Deep learning driven inverse design of multi-material structures with tailored anisotropic mechanical responses

Multi-material structures are complex architectures formed by the selective distribution of diverse materials at the microstructural level, enabling the anisotropic designs with customized mechanical responses. Although these structures offer significant advantages via their immense design freedom, the vast design space and the non-linear coupling of multi-phase mechanical properties pose formidable challenges for inverse design of such structures. This study develops a deep learning-driven framework for the rapid design of voxelized multi-material structures. By integrating a high-fidelity forward surrogate model with an inverse neural network, our method can generate spatial material distributions that satisfy targeted stress-strain curves within seconds.

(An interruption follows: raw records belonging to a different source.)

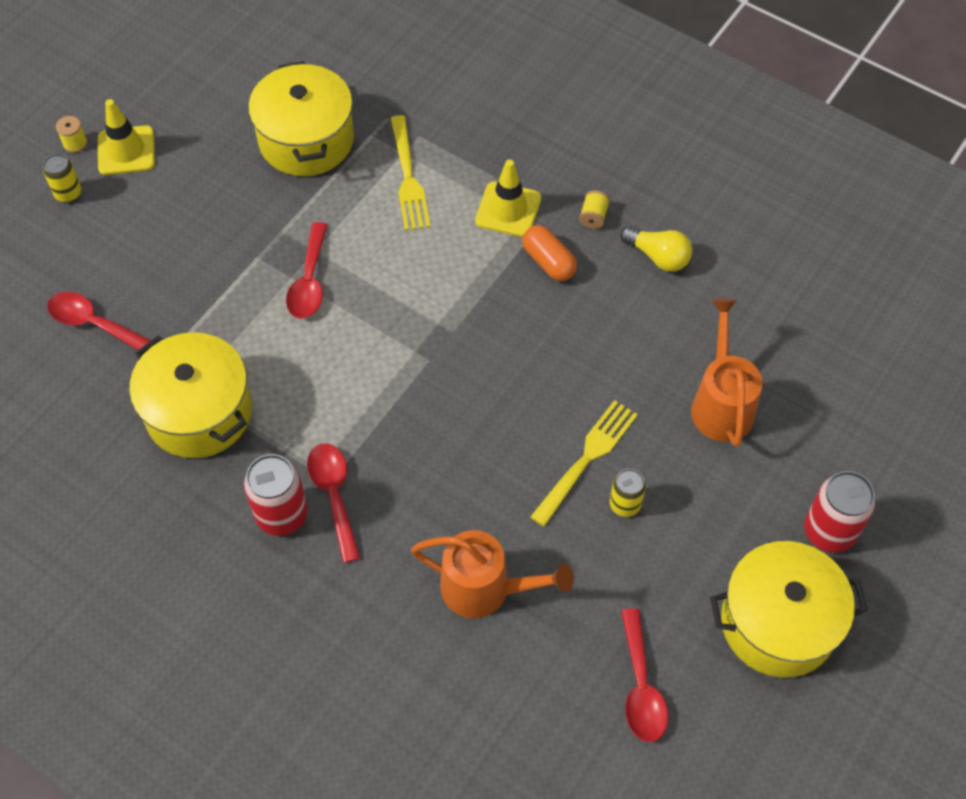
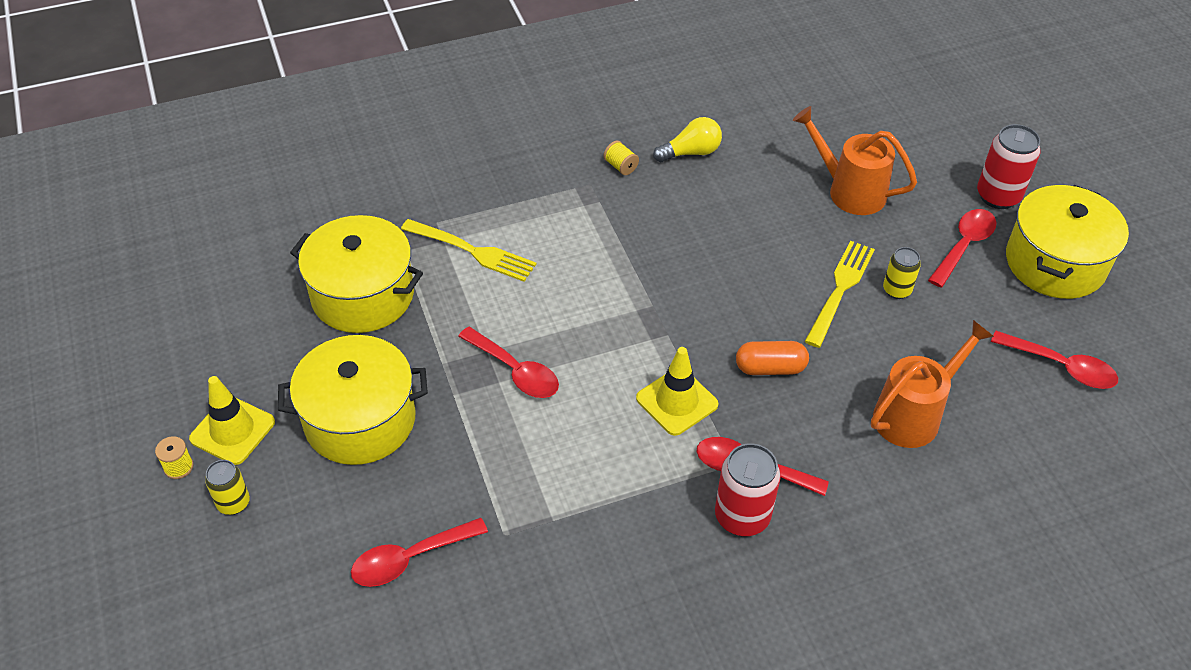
camera: 55 degrees left, 10 degrees down
(199, 412) = (584, 524): yellow pot -> yellow pot (360, 420)
(508, 210) = (566, 209): yellow traffic cone -> yellow traffic cone (677, 401)
(549, 262) = (638, 213): orange capsule -> orange capsule (770, 368)
(586, 460) = (840, 290): yellow fork -> yellow fork turned 45 degrees clockwise
(732, 533) = (964, 245): none -> red spoon

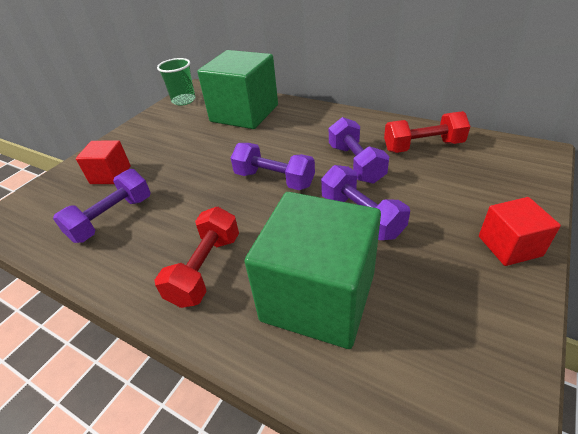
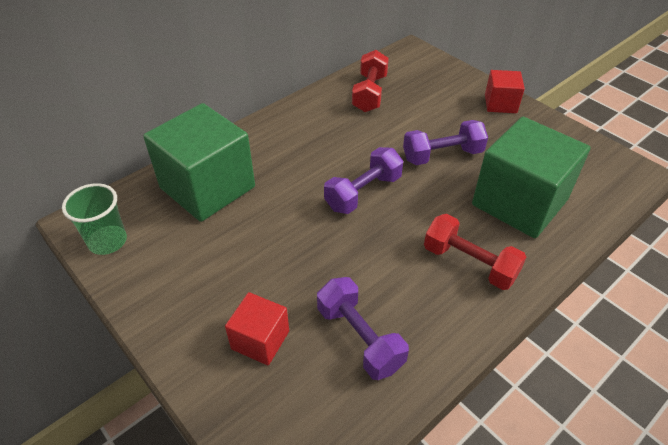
camera: 75 degrees left, 5 degrees up
(356, 163) = (370, 136): purple dumbbell -> none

Validated through multi-material 3D printing and quasi-static compression tests, the framework achieves an accuracy of over 95%. Notably, we introduce a joint loss function coupled with a Hard Constraint Check (HCC) strategy, allowing the model to selectively bias designs toward specific soft-to-hard material ratios without compromising mechanical performance. Furthermore, a weighted multi-objective optimization scheme is implemented to incorporate priorities when managing anisotropic responses. Experimental results demonstrate the immense potential of deep learning in the spatial distribution design of multi-material structures, paving the way for advanced material applications in fields such as medicine, robotics, aerospace, civil engineering, and vehicle engineering.